Azure · Dongbumlee · Apr 22, 2026 · Apr 21, 2026
diff --git a/CHANGELOG.md b/CHANGELOG.md
@@ -3,6 +3,19 @@
 All notable changes to this project will be documented in this file.
 This format follows [Keep a Changelog](https://keepachangelog.com/) and adheres to [Semantic Versioning](https://semver.org/).
 
+## [0.1.7] - 2026-04-21
+
+### Added
+- **Single source of truth for skills (closes #87)** — `src/agentops/templates/skills/` is now the canonical location. Added `scripts/sync-skills.sh` and `scripts/sync-skills.ps1` to propagate changes to `plugins/agentops/skills/`. CI test `test_skills_sync.py` fails if the two directories diverge.

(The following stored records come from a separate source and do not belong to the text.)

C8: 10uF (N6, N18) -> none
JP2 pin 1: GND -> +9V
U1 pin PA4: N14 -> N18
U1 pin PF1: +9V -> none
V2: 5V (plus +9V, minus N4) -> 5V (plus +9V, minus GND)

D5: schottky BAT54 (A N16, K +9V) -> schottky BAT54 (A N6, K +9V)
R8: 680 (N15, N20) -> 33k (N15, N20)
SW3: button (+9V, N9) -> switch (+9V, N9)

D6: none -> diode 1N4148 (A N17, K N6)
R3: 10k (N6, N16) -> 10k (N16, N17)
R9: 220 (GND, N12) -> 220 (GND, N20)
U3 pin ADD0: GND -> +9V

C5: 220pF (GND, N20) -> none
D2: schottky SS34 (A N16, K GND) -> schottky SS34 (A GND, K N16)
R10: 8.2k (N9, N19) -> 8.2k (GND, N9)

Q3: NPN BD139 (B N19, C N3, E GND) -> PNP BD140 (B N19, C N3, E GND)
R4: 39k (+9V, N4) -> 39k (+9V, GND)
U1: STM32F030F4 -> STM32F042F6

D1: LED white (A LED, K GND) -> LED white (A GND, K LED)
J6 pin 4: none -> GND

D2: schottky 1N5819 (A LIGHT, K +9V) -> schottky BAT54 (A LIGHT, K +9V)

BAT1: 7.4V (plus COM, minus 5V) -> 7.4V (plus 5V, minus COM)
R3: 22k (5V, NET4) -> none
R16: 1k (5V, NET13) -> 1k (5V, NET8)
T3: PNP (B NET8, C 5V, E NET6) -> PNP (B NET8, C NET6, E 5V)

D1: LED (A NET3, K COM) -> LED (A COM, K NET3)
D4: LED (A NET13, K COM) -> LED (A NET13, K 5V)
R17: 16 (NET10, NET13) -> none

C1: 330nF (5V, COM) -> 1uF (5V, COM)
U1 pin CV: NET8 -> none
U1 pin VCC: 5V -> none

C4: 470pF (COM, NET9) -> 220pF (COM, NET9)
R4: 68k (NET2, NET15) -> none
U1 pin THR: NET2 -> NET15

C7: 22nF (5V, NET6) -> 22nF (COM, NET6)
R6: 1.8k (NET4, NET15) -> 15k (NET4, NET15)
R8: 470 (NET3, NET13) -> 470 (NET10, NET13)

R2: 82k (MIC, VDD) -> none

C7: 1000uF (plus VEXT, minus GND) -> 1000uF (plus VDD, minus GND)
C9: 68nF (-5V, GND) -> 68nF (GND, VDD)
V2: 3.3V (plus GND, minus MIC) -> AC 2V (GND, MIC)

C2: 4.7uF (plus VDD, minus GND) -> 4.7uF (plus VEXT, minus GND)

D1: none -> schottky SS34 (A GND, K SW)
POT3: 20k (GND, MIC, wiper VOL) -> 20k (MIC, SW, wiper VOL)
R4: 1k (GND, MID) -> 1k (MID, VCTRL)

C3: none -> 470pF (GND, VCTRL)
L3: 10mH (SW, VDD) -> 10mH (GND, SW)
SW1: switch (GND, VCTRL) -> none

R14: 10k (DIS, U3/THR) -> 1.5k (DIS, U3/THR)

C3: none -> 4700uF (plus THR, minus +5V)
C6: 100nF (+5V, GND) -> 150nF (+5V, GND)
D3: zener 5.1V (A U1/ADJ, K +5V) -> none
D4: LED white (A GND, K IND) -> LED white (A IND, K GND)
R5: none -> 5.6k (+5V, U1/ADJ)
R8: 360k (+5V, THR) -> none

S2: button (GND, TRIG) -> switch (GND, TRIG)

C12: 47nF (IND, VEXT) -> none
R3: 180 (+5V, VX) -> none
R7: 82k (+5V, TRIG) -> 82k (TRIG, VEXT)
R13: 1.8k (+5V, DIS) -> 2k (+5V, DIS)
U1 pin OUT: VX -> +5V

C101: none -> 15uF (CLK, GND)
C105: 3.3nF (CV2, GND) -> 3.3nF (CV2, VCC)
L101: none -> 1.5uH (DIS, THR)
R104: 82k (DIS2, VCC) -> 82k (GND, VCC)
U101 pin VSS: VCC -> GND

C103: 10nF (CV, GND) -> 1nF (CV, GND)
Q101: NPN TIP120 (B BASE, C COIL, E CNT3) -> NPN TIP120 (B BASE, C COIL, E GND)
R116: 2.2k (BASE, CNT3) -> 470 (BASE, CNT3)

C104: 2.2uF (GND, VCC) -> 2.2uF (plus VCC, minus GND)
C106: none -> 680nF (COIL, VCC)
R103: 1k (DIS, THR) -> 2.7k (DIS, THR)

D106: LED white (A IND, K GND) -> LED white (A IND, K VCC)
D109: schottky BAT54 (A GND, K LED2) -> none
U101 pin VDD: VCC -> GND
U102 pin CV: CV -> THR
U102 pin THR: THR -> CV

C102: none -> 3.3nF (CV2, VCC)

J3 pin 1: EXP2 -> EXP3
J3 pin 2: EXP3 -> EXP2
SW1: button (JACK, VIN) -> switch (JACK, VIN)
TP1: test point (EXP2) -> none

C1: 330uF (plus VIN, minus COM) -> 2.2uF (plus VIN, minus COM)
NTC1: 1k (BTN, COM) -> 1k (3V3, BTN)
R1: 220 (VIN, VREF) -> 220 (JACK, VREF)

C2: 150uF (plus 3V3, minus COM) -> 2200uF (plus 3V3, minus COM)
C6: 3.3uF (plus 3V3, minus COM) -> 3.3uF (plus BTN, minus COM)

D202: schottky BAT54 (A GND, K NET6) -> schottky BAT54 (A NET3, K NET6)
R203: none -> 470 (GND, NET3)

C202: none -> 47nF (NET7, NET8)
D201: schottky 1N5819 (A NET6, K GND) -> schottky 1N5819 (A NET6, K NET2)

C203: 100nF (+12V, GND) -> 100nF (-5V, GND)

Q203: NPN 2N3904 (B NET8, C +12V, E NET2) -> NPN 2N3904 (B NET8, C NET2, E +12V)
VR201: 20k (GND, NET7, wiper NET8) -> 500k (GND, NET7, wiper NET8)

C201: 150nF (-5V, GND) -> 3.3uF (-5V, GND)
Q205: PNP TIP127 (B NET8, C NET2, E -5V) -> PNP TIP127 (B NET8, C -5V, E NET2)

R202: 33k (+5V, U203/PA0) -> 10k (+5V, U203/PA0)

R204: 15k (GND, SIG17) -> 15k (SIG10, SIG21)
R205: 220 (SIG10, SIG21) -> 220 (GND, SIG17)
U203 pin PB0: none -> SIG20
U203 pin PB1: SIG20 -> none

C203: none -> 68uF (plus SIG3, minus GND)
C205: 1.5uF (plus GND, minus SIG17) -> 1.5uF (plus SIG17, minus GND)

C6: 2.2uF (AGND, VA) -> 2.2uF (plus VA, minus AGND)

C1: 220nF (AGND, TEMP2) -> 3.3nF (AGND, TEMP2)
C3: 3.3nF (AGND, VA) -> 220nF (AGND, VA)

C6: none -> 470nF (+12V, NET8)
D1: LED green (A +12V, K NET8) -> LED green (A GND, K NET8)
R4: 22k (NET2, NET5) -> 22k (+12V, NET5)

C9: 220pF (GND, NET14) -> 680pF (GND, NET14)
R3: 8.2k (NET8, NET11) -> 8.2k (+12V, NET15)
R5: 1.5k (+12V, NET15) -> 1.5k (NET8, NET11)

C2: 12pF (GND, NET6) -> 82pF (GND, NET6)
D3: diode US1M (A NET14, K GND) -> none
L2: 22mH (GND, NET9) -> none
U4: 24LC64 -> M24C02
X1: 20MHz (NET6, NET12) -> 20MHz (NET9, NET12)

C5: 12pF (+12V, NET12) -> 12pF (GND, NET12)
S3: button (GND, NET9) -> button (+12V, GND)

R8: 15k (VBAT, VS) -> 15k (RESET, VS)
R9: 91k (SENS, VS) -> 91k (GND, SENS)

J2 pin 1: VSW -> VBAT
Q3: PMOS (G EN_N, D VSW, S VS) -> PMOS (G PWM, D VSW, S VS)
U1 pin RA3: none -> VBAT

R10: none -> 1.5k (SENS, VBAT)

+- **Optional unit test generation** — `agentops-eval` skill (Step 1) now offers to generate unit tests for agent code when no existing tests are detected. Generates `pytest` + `unittest.mock` tests covering endpoint handlers, response parsing, and error handling. Opt-in only — skips silently if tests already exist or user declines.
+
+### Changed
+- **Cross-platform subprocess handling in generated scripts** — `agentops-eval` and `agentops-dataset` skills now instruct generated `rag_context.py` scripts to use `shutil.which()` + `shell=(sys.platform == "win32")` when calling external CLIs, preventing `FileNotFoundError` on Windows.
+- **Auth detection carrythrough to callable adapter** — `agentops-eval` skill Step 5.5 now explicitly wires the auth pattern detected in Step 2 into the adapter using generic `AGENT_AUTH_HEADER` and `AGENT_AUTH_TOKEN` env vars. Updated `callable_adapter.py` template to use the same generic auth mechanism. Prevents 401 errors on first smoke test.
+- **azd environment validation** — `agentops-eval` (Step 4) and `agentops-config` (Step 3) skills now validate azd environments before trusting `.azure/<env>/.env` values: checks `azd env list`, verifies resource group exists via `az group exists`, and warns on stale environments.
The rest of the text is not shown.